Don wrote:... petunias, violets and cornflowers are all prospective dna donors.
If only it were so simple. Cornflowers are colored by cyanin, a pigment already common in roses. I have read different explanations for how the pigment is made to appear blue, so I can't comment on the possibility of getting the blue into roses.
Some "blue" violets are pigmented by violanin, a glucoside of delphinidin. However, the presence of delphinidin derivatives does not ensure that a true blue color will result.
The following link is to a paper on petunias. The normal color is due to hyperacidification of the vacuoles. Mutations of 5 genes each reduced the acidification to varying degrees, resulting in "blue" flowers. So, even if the petunidin could be brought into roses, the result would not be very
blue unless the rose vacuoles were also alkalinized to some degree.http://www.cell.com/cell-reports/fulltext/S2211-1247(13
While we wait for the lab gang to splice something, there are still three routes to "blue" that have not yet been thoroughly exploited.

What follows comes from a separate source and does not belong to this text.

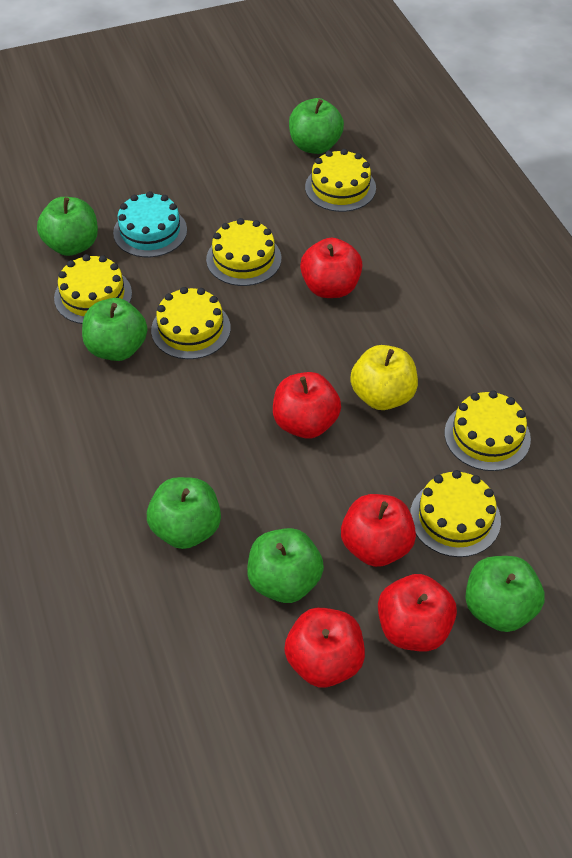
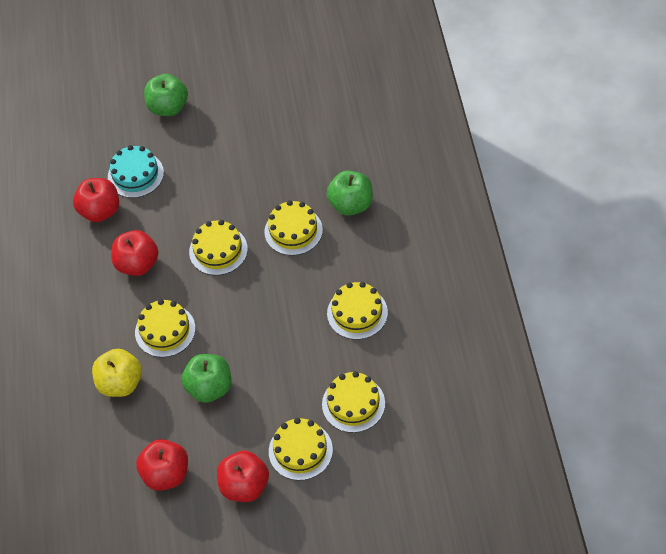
green apple: 6 -> 3
red apple: 5 -> 4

1. Rosacyanins: Two have been identified in 'Blue Moon' and 'Mme Violet'. These are half-siblings, sharing the parent 'Sterling Silver', which possibly carries the same pigments.
2. Anthocyanic vacuolar inclusions: Cyanin bound to proteins is carried into the vacuole. The longer these last, the bluer the flowers appear. As the AVIs break down, the color shifts towards the red.
3. Co-pigmentation: Cyanin complexes with a co-pigment. The color tends to become more "blue" with age.
It should be possible to combine 2 and 3, so that the AVI blue would shift to a co-pigment blue.
As for the rosacyanins, it might be possible to "purify" the color, enhancing the influence of the rosacyanins while reducing the anthocyanins.